Maria si alzò, chiuse meglio le tende e aiutò la figlia a sbottonare la camicetta.
Due seni acerbi erano fasciati da un reggiseno sottile che lasciava intravedere la forma dei capezzoli.
Una cicatrice partiva dalla base bianca del collo lungo tutto
lo sterno, puntellato di nei. Il petto della ragazza si alzava e si abbassava freneticamente.
– Calma – le disse l’uomo accarezzandole la fronte e baciandola sulle guance – calma, bambina.
Anna lanciò un’occhiata furiosa verso la madre.
L’uomo poggiò l’indice contro la cicatrice, sfiorandola con delicatezza. La ragazza quasi tremava, forse per rabbia, forse per vergogna.

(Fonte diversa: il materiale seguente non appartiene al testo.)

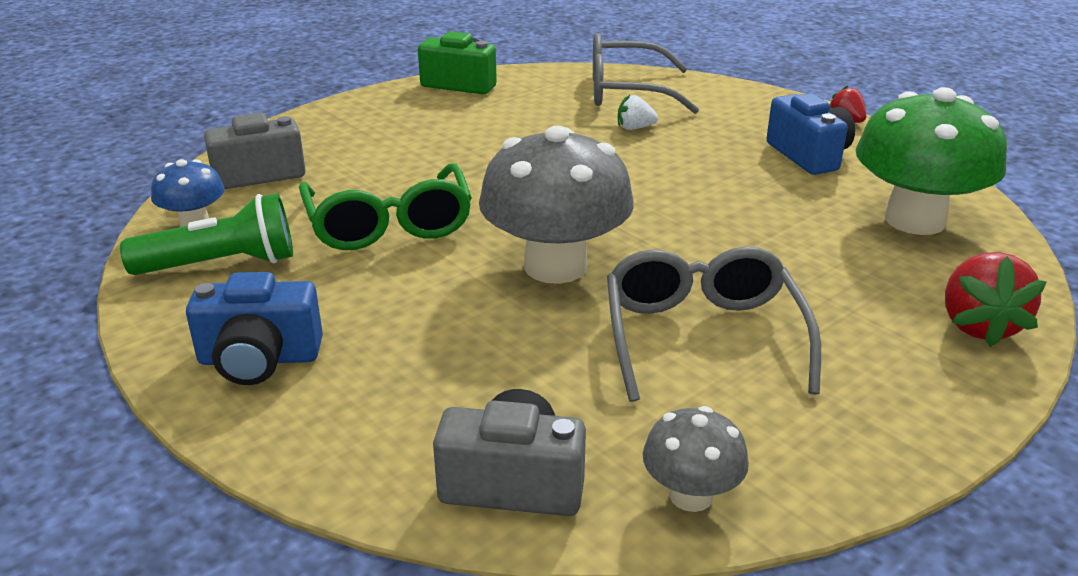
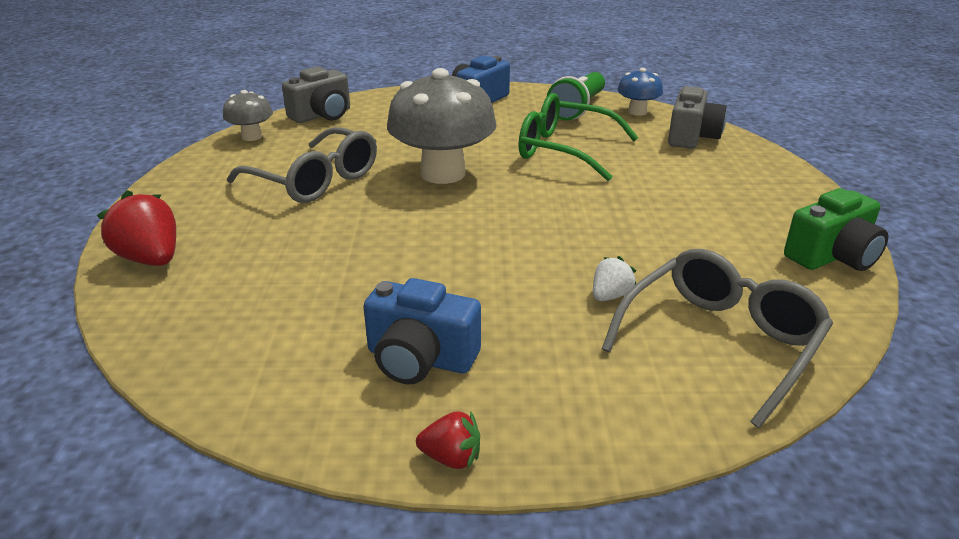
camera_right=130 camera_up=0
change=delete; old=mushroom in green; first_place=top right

C’era anche una terza ipotesi, pensò il dottore: quelli potevano essere i fremiti di una donna che non aveva mai permesso a nessuno di ammirarla, di toccarla.
La luce di mezzogiorno lo colpì in pieno volto, una sciabolata bianca che lo accecò riportandolo indietro a un’estate di molti anni prima.

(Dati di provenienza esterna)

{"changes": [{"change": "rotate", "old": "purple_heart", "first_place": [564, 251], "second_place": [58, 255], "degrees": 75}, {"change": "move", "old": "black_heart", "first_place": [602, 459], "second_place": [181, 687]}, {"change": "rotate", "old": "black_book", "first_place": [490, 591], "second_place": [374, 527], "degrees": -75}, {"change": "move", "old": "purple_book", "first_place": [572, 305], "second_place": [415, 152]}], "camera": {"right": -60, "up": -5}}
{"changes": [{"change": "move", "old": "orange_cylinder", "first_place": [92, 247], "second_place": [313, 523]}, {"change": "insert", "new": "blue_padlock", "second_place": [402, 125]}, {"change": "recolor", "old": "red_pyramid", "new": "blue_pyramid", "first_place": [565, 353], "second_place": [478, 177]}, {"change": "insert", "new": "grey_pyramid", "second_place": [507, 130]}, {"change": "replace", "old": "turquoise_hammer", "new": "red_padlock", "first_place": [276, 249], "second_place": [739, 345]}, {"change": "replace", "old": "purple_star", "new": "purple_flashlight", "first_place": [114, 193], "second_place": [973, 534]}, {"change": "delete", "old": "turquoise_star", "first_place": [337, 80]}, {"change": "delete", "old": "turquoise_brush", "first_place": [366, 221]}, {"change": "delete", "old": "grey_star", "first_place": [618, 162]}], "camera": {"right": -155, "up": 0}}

Lui era già un uomo, la sua futura moglie poco più di una ragazza. Ricordò i loro giochi sulla sabbia, le corse, e quella volta che buttandola in acqua di peso, Anna aveva perso il reggiseno. Appena uscita dall’acqua, accorgendosi del modo in cui lui la guardava, aveva preso a tremare.
– Non doveva andare così – gli aveva gridato coprendosi il seno.
Ed era corsa via in controluce.
Poi la loro prima notte di nozze. Nulla era andato secondo i piani: pur di consumare il matrimonio, lei si era data a lui senza togliersi il vestito, coprendo quel corpo che dal giorno in spiaggia era rimasto indelebile nella mente del dottore.
– La mia Anna aveva il tuo stesso carattere – disse il dottore alla ragazza.
Anna curvò le spalle in avanti, facendo involontariamente scivolare la spallina del reggiseno.
Il braccio fasciato del dottore si tese vinto dai formicolii, come appena dopo lo scontro in autostrada. Si ricordò di come, schiacciato dal peso delle lamiere e della sua Anna, non avesse potuto fare altro che ammirarne la bellezza. Rivedeva il viso di lei assopirsi, la spallina scoprirle il seno sinistro coperto di sangue.
La ragazza non si era mossa. Fissava la spallina del reggiseno che penzolava lungo il braccio destro. Il dottore, con garbo, gliela sistemò.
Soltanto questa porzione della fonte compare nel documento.